This Week’s Story relives American history and the Bible through brief inspiring stories presented on mp3 audio recordings and text for reading.

Americans Laugh, part one

Take your pick. There’s plenty out there—American comedians. Dead or alive, nice or mean, clean or dirty, hot-air balloon poppers, and truth sayers! There’s no number one.

Play the game. How many American comedians, past and present, can you name in 15 seconds? I’ll start. Robin Williams, Jerry Seinfeld, Jack Benny, Chris Rock, Jon Stewart, Eddie Murphy, Dick Gregory, Joan Rivers, Joe Wong, Jeff Foxworthy, George Burns, Gracie Allen, Stephen Colbert, Whoopi Goldberg, Charlie Chaplin, Groucho Marx, Bob Hope, Will Rogers…

Americans laugh! Dr. J.C. Gregory claimed, “The way [people] laugh and the things they laugh at reflect their tastes, thoughts, and sympathies….” Hmmm.

Joe Wong was asked, “Why did you go into comedy?”

He answered, “I wanted to give voiceless immigrants a voice and in my opinion humor is the best way to communicate. When a room full of people laughs together, it builds a strong bond together. People feel connected and put away negative feelings.”

Will Rogers’ first reason was simpler. He could not resist being a comedian. As a kid, it often meant getting into trouble with his dad; later it led him to becoming the most famous comedian in the United States in the 1920’s and 1930’s. His mother wanted him to become a Christian minister. When he ran away from home, a relative said that his destiny was to be hung as a horse thief. Neither happened.

By age five Will could ride a horse. He often said, “I was born bowlegged so I could set on a horse.” When he was fourteen, he competed in a rodeo against older cowboys and won in riding and roping contests. He loved the life of the open range in the old Indian Territory, now called Oklahoma State.

His parents were Cherokee Indian, Irish, and Scotch. His father was a cattle man, and a Cherokee judge and senator. Since his parents wanted him to get a better education than was available in the Territory, they sent him away to school. He was an avid reader, but he sure did not like the strict rules of school and dropped out after tenth grade.

Soon he rode away from home and into an adventurous three years. At a ranch job in Oklahoma the owner, Colonel Ewing, was asked by a visitor who had been watching Will sitting on a fence, “Why is he staying around?”

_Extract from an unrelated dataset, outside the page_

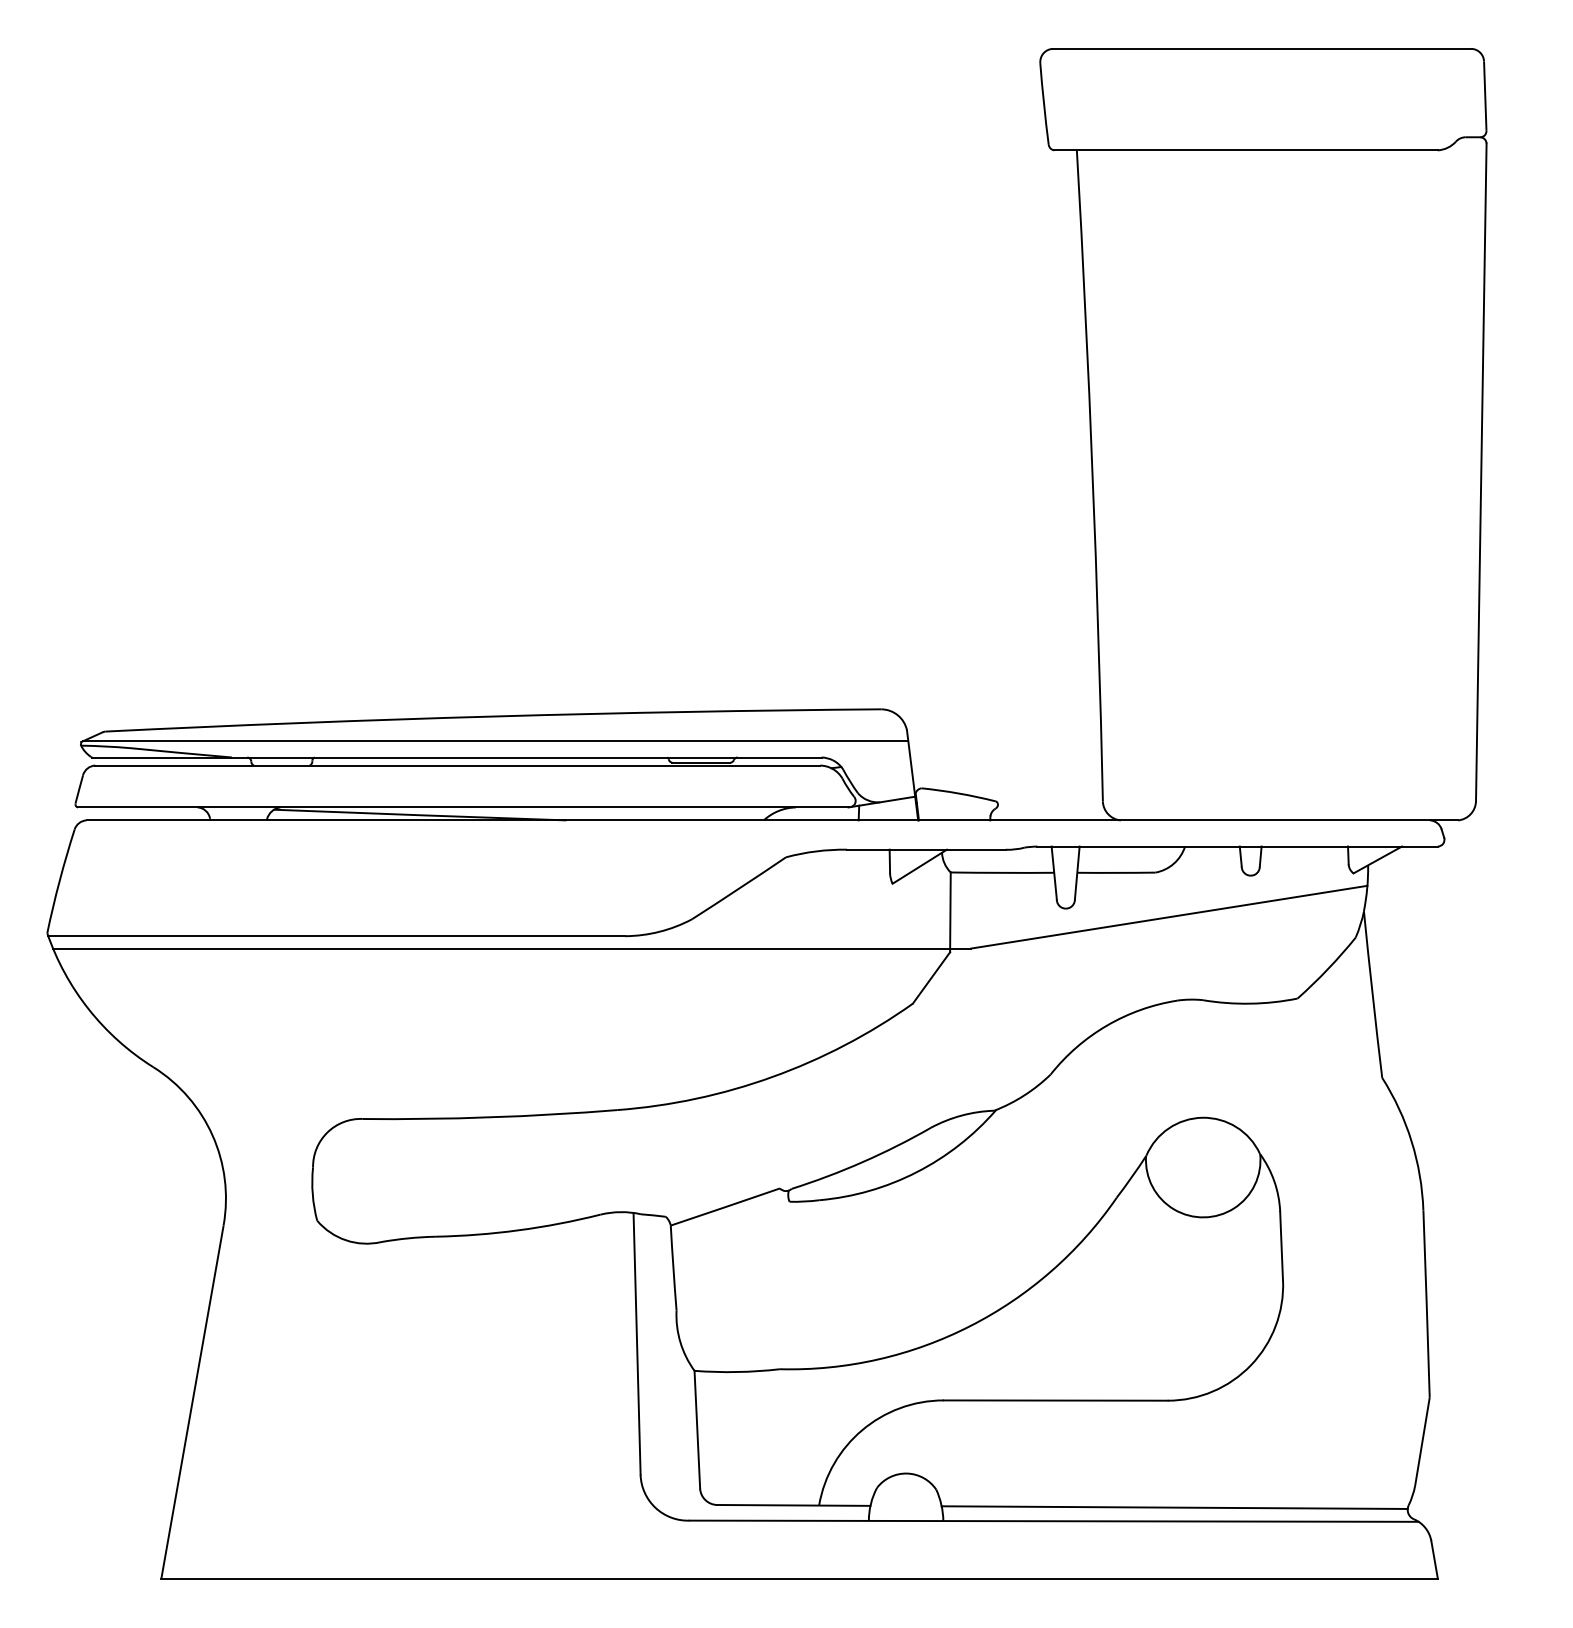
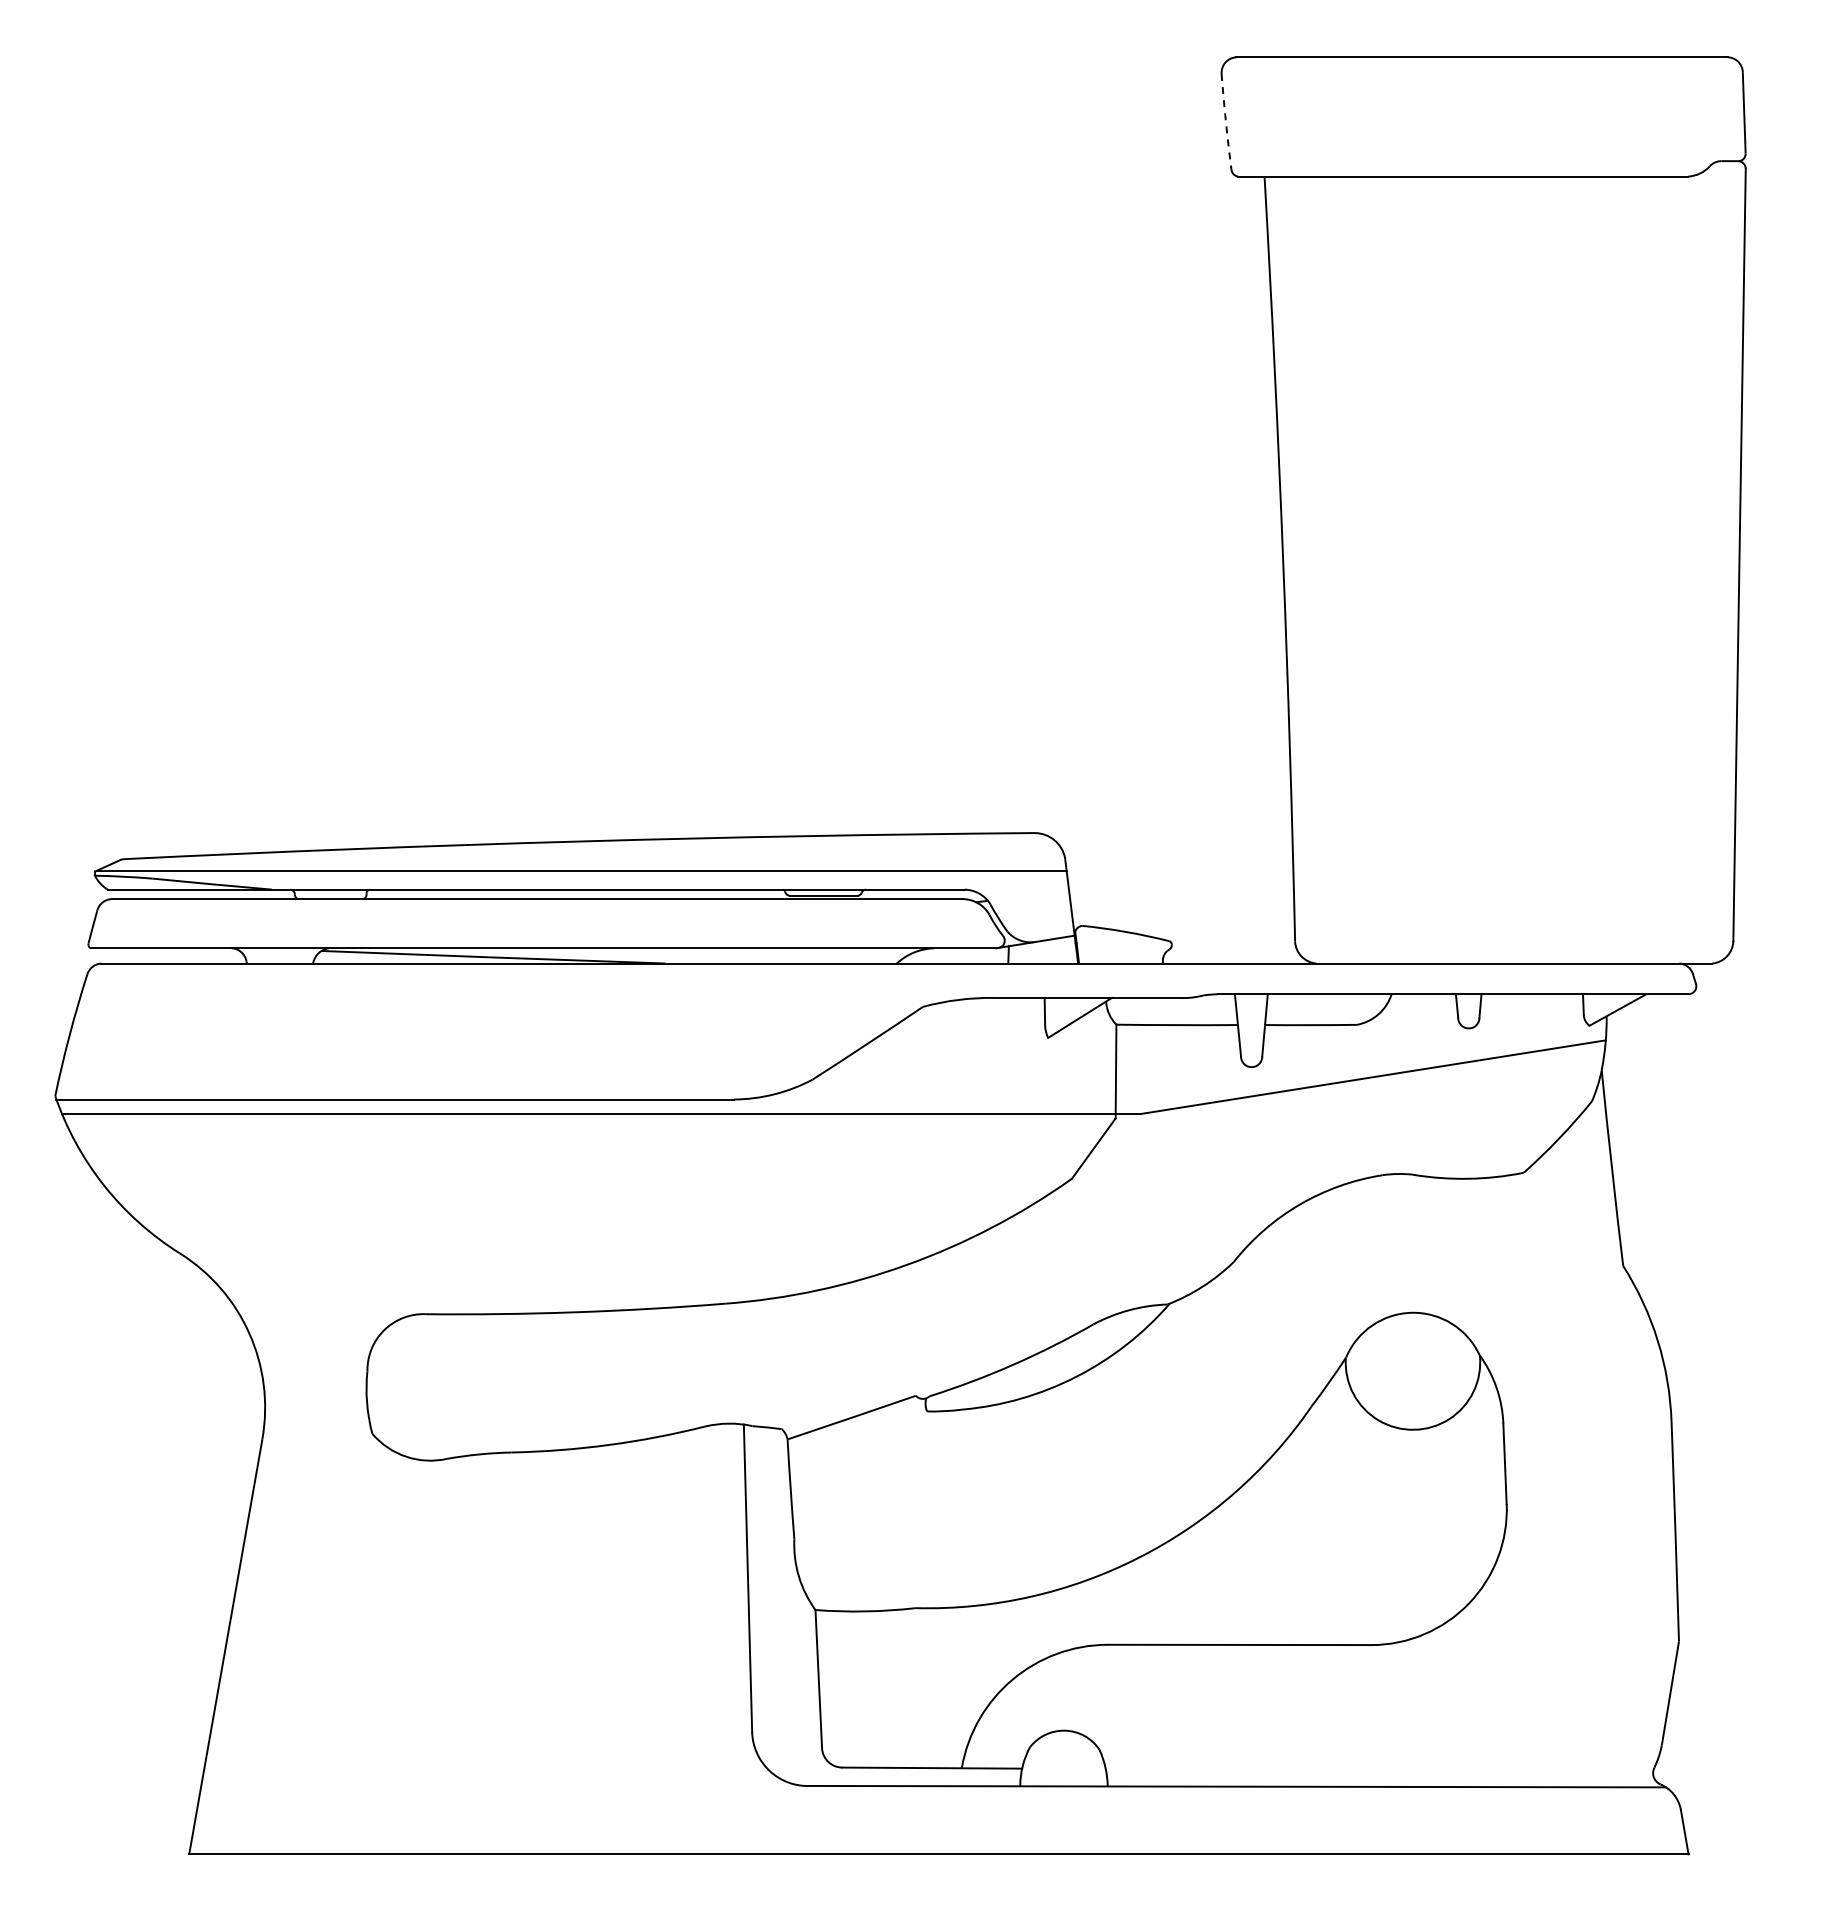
arc: (1043, 104) -> (1225, 122), solid -> dashed
line: (1174, 1507) -> (1379, 1770), removed

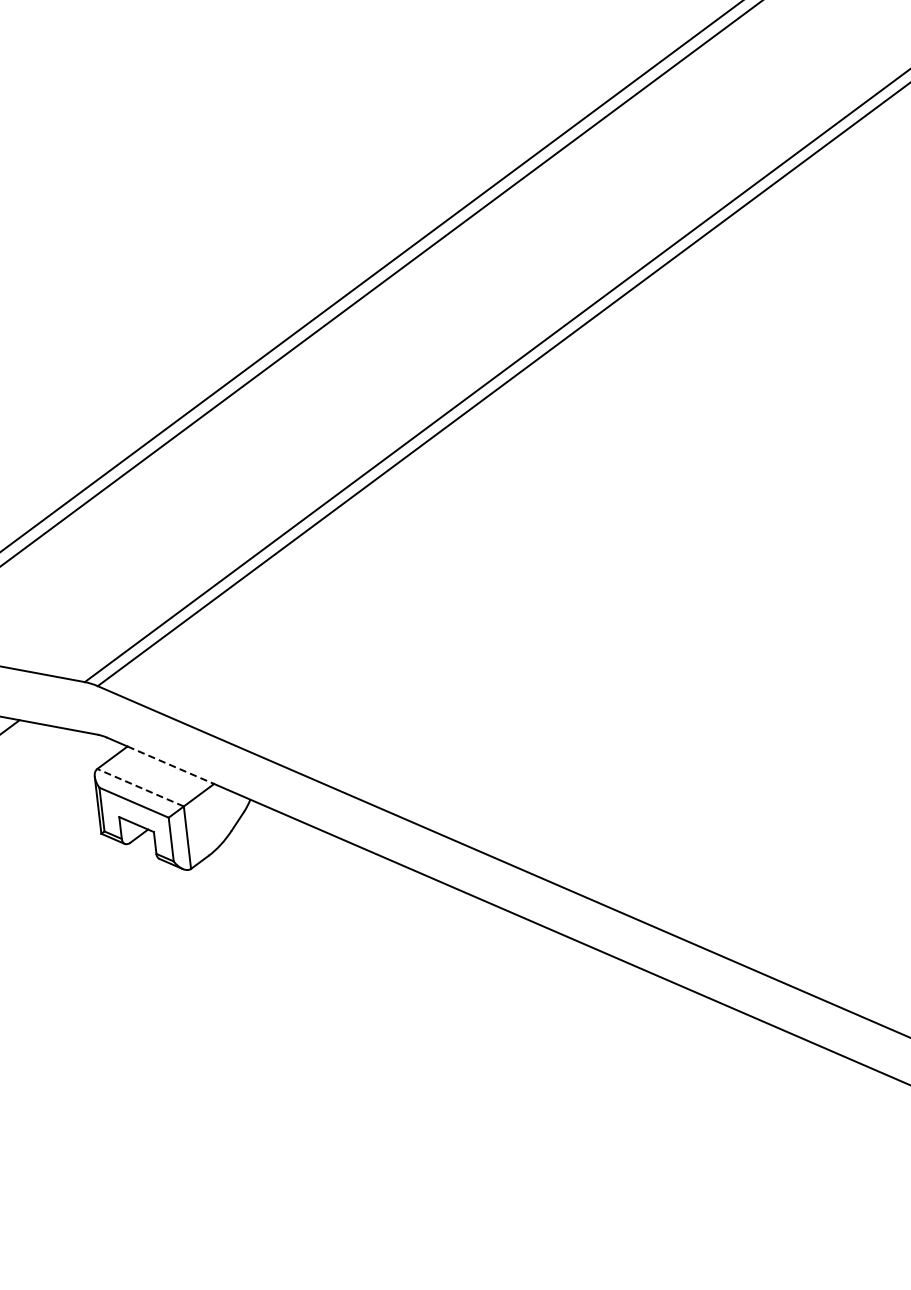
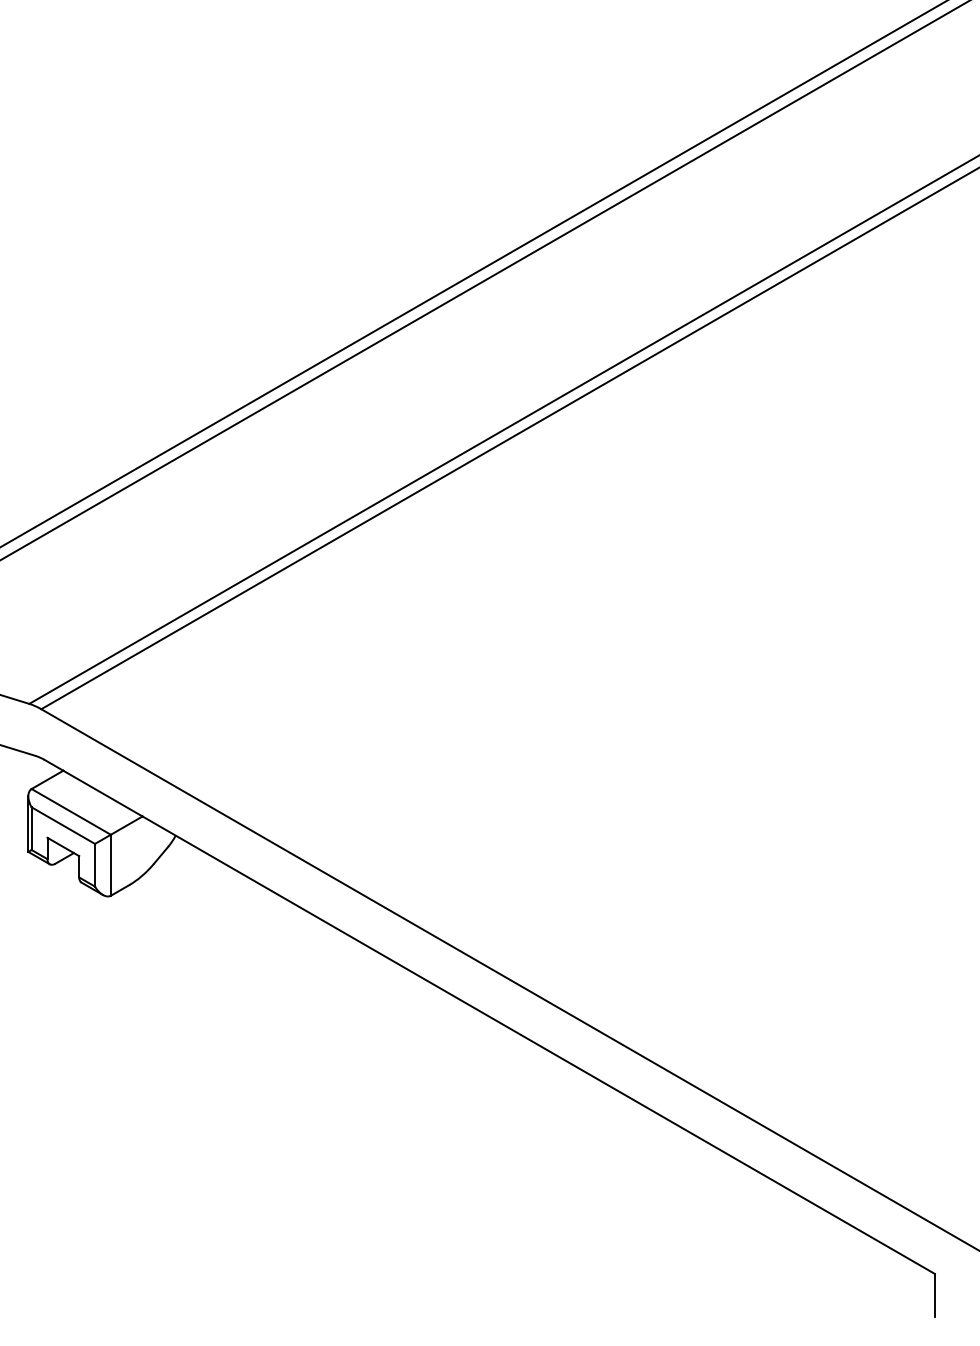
line: (170, 765) -> (102, 793), dashed -> solid
line: (140, 787) -> (71, 811), dashed -> solid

The owner laughed and replied, “In the first place, he’s so funny I can’t let him go, and in the second place, I’m just wondering if he’ll ever do anything.”

Will worked his way around the world. In Argentina, South America it was ranch work working with gauchos. In South Africa, it was breaking horses. There he made the break into show business as a cowboy doing rope tricks. He was billed as The Cherokee Kid and from the beginning was the star attraction. He worked his way to Japan, China, and back home, where he met the new girl in town. She became his sweetheart, wife, and manager.

Will said that marrying Betty “… was the luckiest thing that ever happened to me. Whatever I am or have accomplished, I owe to Betty.”

Before their marriage, Will returned to Wild West shows. He was fascinated with the theater and studied other performers. Though shy about talking on stage, he began talking more. In 1912, his talking tidbits became monologs with audiences roaring with laughter at his relaxed smart cowboy humor.

This is Barbara Steiner waiting to hear more about Will.